Gates &
Long Memory
A vanilla RNN forgets quickly. LSTMs and GRUs add small learned controllers — gates — that decide what to keep, what to forget, and what to add. The fix that made sequence learning work for a decade.
An LSTM wraps the recurrent unit in three sigmoid gates: forget, input, output. Each is a learned vector in (0, 1) that scales information as it flows through.
The cell state c_t is a separate channel — a memory bus that runs along the top of the cell, gently modified by the gates rather than rewritten each step. That's the trick: gradients can flow back along the cell state with minimal multiplication, dodging the vanishing-gradient pathology of vanilla RNNs.
The GRU is a leaner variant with two gates instead of three.
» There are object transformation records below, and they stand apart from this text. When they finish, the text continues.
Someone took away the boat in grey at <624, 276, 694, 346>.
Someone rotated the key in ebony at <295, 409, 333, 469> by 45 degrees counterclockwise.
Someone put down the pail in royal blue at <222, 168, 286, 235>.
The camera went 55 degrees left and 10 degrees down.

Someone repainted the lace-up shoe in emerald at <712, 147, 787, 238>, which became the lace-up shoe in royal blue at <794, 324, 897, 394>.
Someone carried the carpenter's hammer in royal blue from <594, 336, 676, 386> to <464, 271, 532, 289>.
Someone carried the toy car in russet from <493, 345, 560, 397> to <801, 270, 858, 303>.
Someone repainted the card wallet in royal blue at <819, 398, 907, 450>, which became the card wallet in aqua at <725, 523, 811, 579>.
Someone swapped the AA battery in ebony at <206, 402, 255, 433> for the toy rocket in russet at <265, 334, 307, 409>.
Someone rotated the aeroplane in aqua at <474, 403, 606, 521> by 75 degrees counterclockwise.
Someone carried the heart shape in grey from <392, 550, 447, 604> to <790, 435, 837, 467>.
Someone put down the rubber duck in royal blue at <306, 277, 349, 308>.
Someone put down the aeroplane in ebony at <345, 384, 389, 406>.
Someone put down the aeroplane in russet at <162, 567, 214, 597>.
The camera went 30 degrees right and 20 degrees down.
Slightly fewer parameters; in practice, very similar performance on most tasks.
Before transformers, LSTMs were the workhorse of every sequential task — language modeling, machine translation, speech recognition, time series. The gates' ability to carry information across hundreds of steps was the difference between "useful" and "useless" on real text.
Even today, LSTMs survive in low-resource settings (mobile, edge devices) and in tasks where memory is small but sequence length is large. The gating idea also reappears in newer architectures: Mamba's selectivity mechanism is, in spirit, a learned forget gate.
- Hit Replay on the default sequence. Watch the cell state c stay relatively stable while the gates fluctuate per character — that's the long-memory channel doing its job.
- Toggle each gate in turn (force open or closed). Forcing the forget gate to 0 wipes memory at every step — the network reverts to no-memory behavior.
- Compare the cell state c with the hidden state h. h changes more drastically; c drifts gently. That's the architectural separation between "what to use right now" (h) and "what to remember" (c).
The Google Neural Machine Translation system (2016) was a stack of LSTMs with attention — a technical leap that ended decades of phrase-based statistical translation overnight.
Bidirectional LSTMs took streams of audio frames and emitted text in real-time. The recipe held until Whisper-style transformer models displaced it around 2020.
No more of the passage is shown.